El sifón no ha desaparecido del recuerdo sentimental de las gentes, y en Cangas de Onís, Celso, que fue sifonero antes que tabernero y rey Melchor en todas las cabalgatas de Reyes, ha abierto un bar excelente, llamado "La Sifonería", con las paredes decoradas por sifones. La colección de sifones de este bar es importante, figurando en ella de todas las clases imaginables, antiguos y modernos, aunque no son posibles grandes novedades, ya que se trata de un artefacto que ha padecido pocas transformaciones, y de los colores habituales. Los colores de los sifones más frecuentes eran el azul y el verde, aunque lo más corriente es que tuvieran el color de lo que contenían, agua, que es incolora, y los de las tapas y las llaves solían ser rojos y amarillos. Muchos sifones llevaban estampada en la panza una pegatina con la marca y dirección del fabricante, como si fueran los cromos que decoran el interior de las cajas de puros.
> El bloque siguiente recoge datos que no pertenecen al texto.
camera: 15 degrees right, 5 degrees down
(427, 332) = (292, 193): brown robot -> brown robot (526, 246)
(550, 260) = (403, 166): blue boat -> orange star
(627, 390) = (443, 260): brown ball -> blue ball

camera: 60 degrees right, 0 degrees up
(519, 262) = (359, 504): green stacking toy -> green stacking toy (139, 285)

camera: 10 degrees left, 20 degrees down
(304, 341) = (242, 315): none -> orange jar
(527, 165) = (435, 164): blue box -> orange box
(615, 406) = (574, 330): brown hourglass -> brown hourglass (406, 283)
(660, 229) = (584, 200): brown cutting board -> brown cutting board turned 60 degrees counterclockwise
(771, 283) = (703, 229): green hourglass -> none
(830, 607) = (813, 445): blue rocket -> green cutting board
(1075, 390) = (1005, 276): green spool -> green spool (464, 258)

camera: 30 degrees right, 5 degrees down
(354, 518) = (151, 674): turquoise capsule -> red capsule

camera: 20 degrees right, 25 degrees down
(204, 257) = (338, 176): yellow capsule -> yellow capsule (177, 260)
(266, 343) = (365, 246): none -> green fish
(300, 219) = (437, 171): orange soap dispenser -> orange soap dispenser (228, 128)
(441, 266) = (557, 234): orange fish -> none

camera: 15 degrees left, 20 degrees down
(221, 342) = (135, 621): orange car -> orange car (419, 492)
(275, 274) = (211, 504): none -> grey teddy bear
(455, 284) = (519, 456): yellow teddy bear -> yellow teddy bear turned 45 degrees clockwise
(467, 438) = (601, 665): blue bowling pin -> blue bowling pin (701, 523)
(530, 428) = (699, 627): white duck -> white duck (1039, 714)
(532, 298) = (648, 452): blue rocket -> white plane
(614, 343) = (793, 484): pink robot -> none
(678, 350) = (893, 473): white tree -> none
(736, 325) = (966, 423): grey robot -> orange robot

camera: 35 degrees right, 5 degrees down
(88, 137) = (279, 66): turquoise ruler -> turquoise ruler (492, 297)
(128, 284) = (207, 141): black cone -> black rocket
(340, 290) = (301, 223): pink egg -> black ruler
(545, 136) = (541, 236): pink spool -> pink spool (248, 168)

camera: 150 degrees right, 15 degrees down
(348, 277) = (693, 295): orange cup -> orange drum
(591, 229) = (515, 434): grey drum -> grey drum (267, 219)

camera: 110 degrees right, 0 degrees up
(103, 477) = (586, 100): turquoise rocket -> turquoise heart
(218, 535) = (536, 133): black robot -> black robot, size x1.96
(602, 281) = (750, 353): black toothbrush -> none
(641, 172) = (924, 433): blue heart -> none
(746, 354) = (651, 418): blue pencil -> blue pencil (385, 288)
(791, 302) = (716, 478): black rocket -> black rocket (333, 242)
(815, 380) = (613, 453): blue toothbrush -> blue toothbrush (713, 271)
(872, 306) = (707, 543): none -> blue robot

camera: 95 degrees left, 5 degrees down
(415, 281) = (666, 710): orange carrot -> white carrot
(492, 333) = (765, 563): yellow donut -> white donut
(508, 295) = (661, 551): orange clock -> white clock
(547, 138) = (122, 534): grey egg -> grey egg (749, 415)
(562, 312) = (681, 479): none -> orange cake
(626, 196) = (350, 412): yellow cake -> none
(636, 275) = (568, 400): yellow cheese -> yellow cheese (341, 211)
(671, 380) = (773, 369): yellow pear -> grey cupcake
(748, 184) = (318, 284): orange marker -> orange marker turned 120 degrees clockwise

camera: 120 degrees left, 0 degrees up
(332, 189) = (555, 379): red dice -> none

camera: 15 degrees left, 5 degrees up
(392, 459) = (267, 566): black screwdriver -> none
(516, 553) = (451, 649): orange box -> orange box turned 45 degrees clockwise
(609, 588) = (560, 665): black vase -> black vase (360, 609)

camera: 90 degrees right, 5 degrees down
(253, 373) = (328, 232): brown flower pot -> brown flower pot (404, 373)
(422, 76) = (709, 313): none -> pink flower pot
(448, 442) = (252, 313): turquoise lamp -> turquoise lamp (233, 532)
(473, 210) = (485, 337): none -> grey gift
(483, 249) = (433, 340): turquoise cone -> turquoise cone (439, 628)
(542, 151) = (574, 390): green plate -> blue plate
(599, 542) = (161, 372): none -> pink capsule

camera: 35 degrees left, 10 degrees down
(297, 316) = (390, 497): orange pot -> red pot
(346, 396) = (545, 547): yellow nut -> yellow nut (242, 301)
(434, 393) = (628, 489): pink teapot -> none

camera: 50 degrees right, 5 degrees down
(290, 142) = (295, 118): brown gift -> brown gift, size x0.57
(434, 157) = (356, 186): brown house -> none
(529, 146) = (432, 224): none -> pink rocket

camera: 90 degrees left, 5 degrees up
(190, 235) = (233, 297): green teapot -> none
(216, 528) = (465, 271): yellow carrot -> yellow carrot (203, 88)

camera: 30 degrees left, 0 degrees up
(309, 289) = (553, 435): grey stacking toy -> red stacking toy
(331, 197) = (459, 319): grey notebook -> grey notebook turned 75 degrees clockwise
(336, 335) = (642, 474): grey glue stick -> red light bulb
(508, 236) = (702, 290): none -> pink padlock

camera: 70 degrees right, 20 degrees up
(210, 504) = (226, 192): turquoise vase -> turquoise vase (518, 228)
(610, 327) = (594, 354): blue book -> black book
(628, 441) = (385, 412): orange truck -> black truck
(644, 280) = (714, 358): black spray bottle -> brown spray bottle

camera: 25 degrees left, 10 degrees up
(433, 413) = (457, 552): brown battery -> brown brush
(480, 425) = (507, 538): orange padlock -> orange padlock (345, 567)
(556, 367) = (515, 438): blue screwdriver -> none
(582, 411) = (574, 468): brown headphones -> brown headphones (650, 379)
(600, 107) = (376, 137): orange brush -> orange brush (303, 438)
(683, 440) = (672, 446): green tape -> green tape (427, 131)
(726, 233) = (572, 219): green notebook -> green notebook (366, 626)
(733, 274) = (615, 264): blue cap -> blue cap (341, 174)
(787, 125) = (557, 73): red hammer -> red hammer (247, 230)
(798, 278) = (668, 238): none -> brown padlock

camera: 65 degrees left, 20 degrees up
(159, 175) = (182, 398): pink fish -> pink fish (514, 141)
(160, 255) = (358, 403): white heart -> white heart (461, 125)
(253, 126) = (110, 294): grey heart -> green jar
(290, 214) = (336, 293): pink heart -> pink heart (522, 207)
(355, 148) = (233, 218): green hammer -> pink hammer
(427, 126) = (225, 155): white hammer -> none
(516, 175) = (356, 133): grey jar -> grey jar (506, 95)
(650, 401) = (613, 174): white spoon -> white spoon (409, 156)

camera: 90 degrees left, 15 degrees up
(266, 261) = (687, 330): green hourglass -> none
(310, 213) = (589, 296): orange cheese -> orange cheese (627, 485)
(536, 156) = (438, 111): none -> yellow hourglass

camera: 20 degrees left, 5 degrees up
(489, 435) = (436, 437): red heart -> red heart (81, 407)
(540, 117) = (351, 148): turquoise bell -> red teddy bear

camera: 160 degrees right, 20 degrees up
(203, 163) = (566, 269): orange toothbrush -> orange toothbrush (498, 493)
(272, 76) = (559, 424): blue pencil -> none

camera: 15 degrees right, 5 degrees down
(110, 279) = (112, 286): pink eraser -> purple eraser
Otro sifonero ilustre es Lelo, de Pola de Siero, a quien Miguel Ángel Fuente Calleja ha dedicado un libro, más un "librín", con un título sin complicaciones: "Los sifones de Lelo". En la portada, Lelo, con hermosos tirantes patrióticos y, como fondo de la fotografía, una estantería llena de sifones. Lelo, nombre que resume el de Aurelio Antidio Cuesta Martino, nació en Xixún, perteneciente a la parroquia sierense de La Carrera, el 14 de abril de 1932. Fue a las escuelas de Venta de Soto, del Berrón y a la de don Mauro en Noreña, trabajó en un molino donde luego hubo un "puticlub", y al volver de la "mili", que hizo en Astorga, compró un almacén de vinos por "doscientos mil reales" y lo transformó en fábrica de sifones. No solo trabajaba la sifonería, sino embotellaba también boliches y oranges, que endulzaban con sacarina y de estraperlo, porque el azúcar escaseaba. Al principio se hacía la distribución con un carro tirado por un caballo. Eran otros tiempos, ni mejores ni peores. La vida era menos complicada, había más imaginación para los negocios, se podía fumar en los bares. Otros tiempos, en una palabra. Lelo convirtió el sifón en su heráldica personal. Incluso se permitió algunas innovaciones en esta industria más bien inmovilista. Creó un tipo de sifón en miniatura que siempre que sale de casa lleva en el bolsillo, por si entra en un bar y le apetece vino con sifón. Como el sifón "lo lleva puesto", Lelo no tiene problema para tomarlo.